Portability: How Much Does It Matter?
Portability is frequently cited as EKS’s killer advantage, but it deserves honest examination. Most organizations that choose EKS for portability never actually move workloads to another cloud. The portability becomes insurance rather than a used capability.
That insurance has value–it gives you negotiating leverage with AWS, it de-risks your architecture against future strategic shifts, and it makes acquisitions or mergers smoother if the other organization runs a different cloud. But if your organization is committed to AWS with no realistic multi-cloud plans, portability is a benefit you’re paying for in operational complexity without collecting on.

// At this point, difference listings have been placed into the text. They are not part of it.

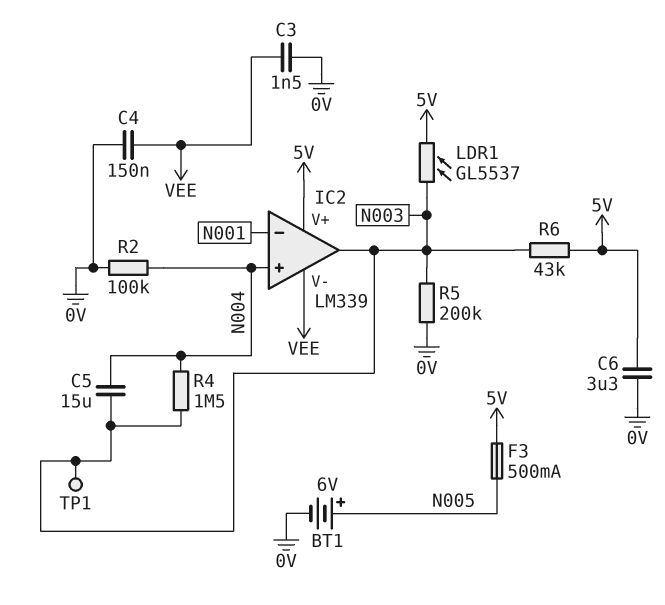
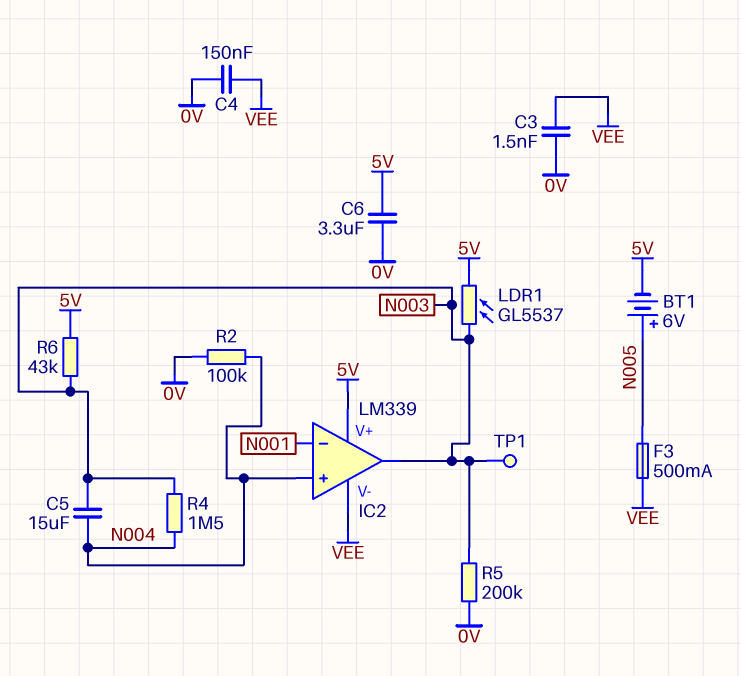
BT1: 6V (plus N005, minus 0V) -> 6V (plus N005, minus 5V)
F3: 500mA (5V, N005) -> 500mA (N005, VEE)

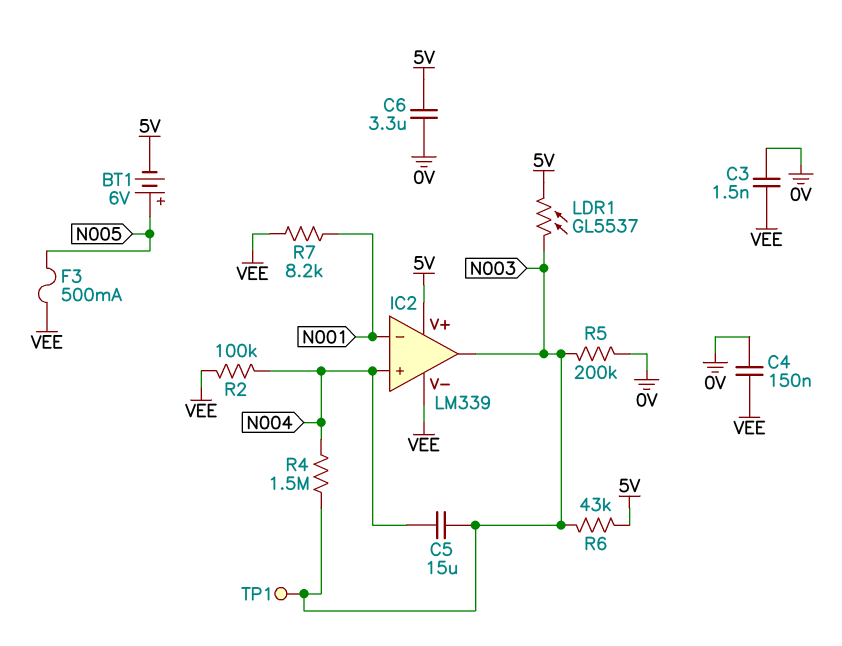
R2: 100k (0V, N004) -> 100k (N004, VEE)
R7: none -> 8.2k (N001, VEE)

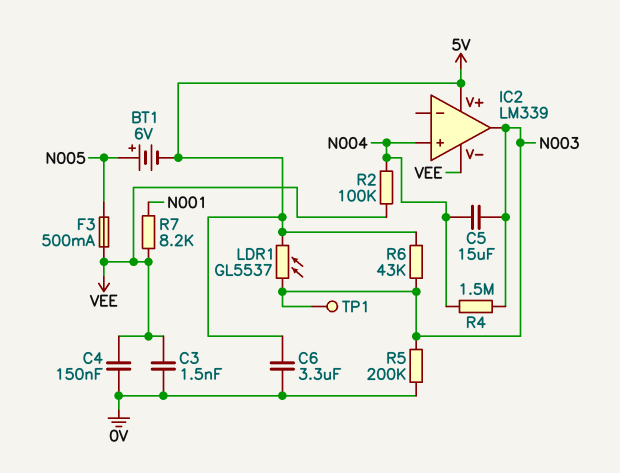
IC2 pin in-: N001 -> none

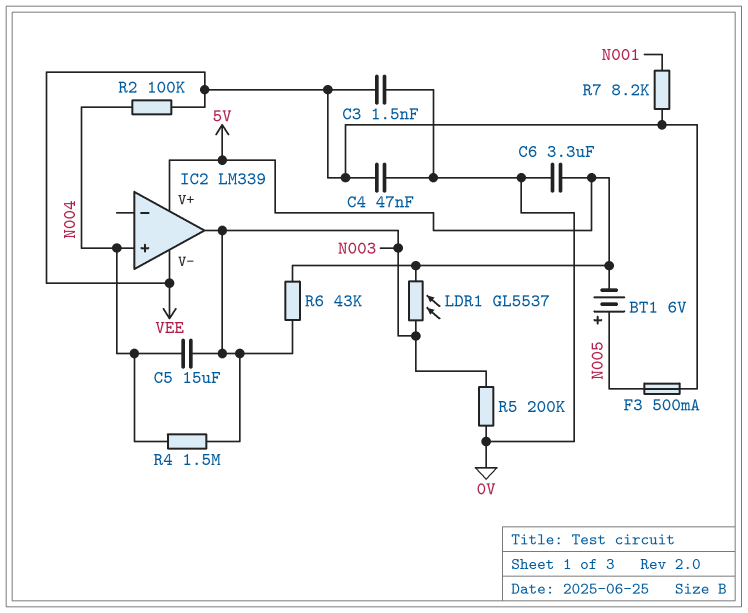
C4: 150nF (0V, VEE) -> 47nF (0V, VEE)
TP1: test point (N003) -> none

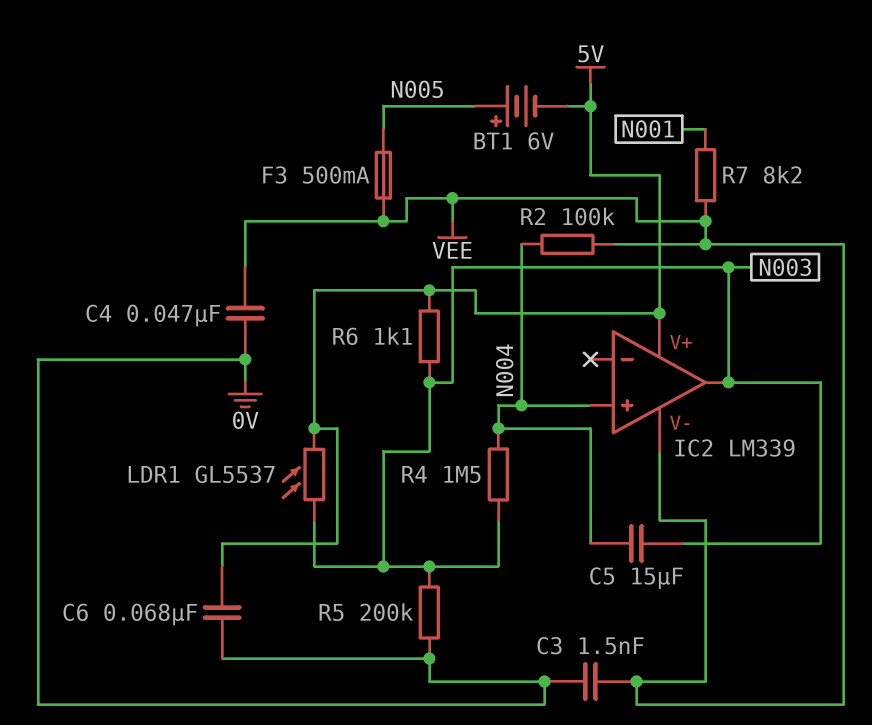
C6: 3.3uF (0V, 5V) -> 68nF (0V, 5V)
R6: 43k (5V, N003) -> 1.1k (5V, N003)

On the other hand, if you’re genuinely pursuing multi-cloud (perhaps for regulatory reasons, disaster recovery, or to avoid single-vendor dependency), EKS is the clear choice. Kubernetes provides a real abstraction layer. ECS provides none. Running the same workloads on GKE or AKS with shared Helm charts and CI/CD pipelines is practical in ways that are impossible with ECS.
The Bottom Line
ECS is the right default for most AWS teams. It’s simpler to learn, simpler to operate, and integrates deeply with the AWS services you’re already using. The control plane is free. Fargate makes it nearly serverless. For straightforward container workloads, ECS does the job with less friction and lower total cost of ownership.
EKS is the right choice when you genuinely need what Kubernetes provides: ecosystem tooling, portability, extensibility, or advanced orchestration capabilities. These are real advantages, not theoretical ones–but they come with real operational costs that persist for as long as you run the cluster.
The mistake teams make most often is choosing EKS because Kubernetes is the industry standard, then spending months building platform expertise they wouldn’t have needed with ECS. Choose based on what you actually need today, not what the industry says you should want. If your requirements change later, migration from ECS to EKS is a well-trodden path–your containers work on both, and the orchestration layer is what changes.
Start with the simplest tool that meets your requirements. Evolve when you hit real limitations, not hypothetical ones.